Monitoring Setup

Cloud OS includes built-in monitoring for system and application metrics. For fleet deployments, it also supports exporting metrics to external tools.

Built-in Monitoring

The Cloud OS dashboard provides real-time views of:

System metrics — CPU, memory, disk, and network usage
App metrics — per-container resource consumption
Disk health — S.M.A.R.T. status and partition usage
Audit logs — administrative actions with timestamps
Alert history — triggered and resolved alerts

For single-instance deployments, the built-in monitoring is often sufficient.

Alert Channels

Configure notification channels to receive alerts when metrics cross thresholds. Supported channel types:

Type	Description
Email	SMTP-based notifications
Slack	Channel notifications via webhook
Telegram	Bot notifications
Webhook	Custom HTTP endpoint
PagerDuty	Incident management

Configure alert channels from the Settings > Alerts section of the dashboard.

Configure at least two alert channels for redundancy (e.g., Slack and email). Test channels after setup to verify delivery.

Common Alert Rules

Condition	Severity
CPU usage above 90% for 5 minutes	Warning
Memory usage above 90% for 5 minutes	Warning
Disk usage above 85%	Warning
Disk usage above 95%	Critical
App container crashed	Critical
Backup overdue (over 12 hours)	Warning
Security score below 70	Warning

Create and manage alert rules from the dashboard.

Disk Health

Cloud OS monitors disk health using S.M.A.R.T. data to provide early warning of hardware failures.
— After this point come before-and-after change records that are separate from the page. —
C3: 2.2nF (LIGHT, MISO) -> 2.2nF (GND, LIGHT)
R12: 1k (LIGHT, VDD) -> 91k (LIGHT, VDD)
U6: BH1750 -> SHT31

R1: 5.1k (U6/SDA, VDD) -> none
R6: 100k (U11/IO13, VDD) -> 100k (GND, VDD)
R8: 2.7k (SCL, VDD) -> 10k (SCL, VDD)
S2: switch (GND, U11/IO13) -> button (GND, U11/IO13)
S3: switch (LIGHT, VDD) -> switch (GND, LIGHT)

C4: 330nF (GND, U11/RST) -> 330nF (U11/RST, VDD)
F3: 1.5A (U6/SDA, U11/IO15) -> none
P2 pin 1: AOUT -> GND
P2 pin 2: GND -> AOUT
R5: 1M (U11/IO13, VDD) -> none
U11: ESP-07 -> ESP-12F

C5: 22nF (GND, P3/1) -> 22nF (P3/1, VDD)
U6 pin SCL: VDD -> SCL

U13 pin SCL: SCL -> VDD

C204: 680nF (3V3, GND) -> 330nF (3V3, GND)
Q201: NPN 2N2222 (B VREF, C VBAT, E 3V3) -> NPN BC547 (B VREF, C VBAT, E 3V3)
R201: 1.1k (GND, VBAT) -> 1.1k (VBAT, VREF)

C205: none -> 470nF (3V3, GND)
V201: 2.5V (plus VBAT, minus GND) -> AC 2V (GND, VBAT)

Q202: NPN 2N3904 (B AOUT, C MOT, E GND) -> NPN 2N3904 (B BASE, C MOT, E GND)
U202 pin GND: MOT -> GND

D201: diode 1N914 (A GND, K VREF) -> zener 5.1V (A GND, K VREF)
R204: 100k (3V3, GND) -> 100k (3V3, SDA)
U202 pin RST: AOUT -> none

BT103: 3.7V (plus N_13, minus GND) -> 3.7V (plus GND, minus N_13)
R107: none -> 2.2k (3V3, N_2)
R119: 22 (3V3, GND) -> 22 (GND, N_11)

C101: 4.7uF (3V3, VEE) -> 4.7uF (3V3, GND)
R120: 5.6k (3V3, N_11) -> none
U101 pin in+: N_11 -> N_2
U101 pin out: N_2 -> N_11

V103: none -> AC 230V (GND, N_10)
Automatic alerts are generated for bad sectors, overheating, and SSD wear levels.

External Integrations

For fleet deployments or advanced monitoring, Cloud OS can expose a Prometheus-compatible metrics endpoint. Add the Cloud OS instance as a Prometheus scrape target and use Grafana for dashboards.

Recommended Stack

Component	Tool
Metrics	Prometheus + Grafana
Logs	Loki + Grafana
Alerts	Grafana Alerting or PagerDuty
Uptime	UptimeRobot or similar

Metrics Retention

Built-in metrics are stored with decreasing resolution over time:

Resolution	Retention
Full resolution	24 hours
1-minute averages	7 days
5-minute averages	30 days
1-hour averages	1 year

Retention periods can be adjusted in the configuration file. For longer retention, export metrics to an external time-series database.

Tips

Use structured JSON logging for integration with log aggregation tools.
Test alert channels regularly to ensure they work.
Monitor backup success alongside system metrics.
Export to Prometheus for fleet-wide dashboards.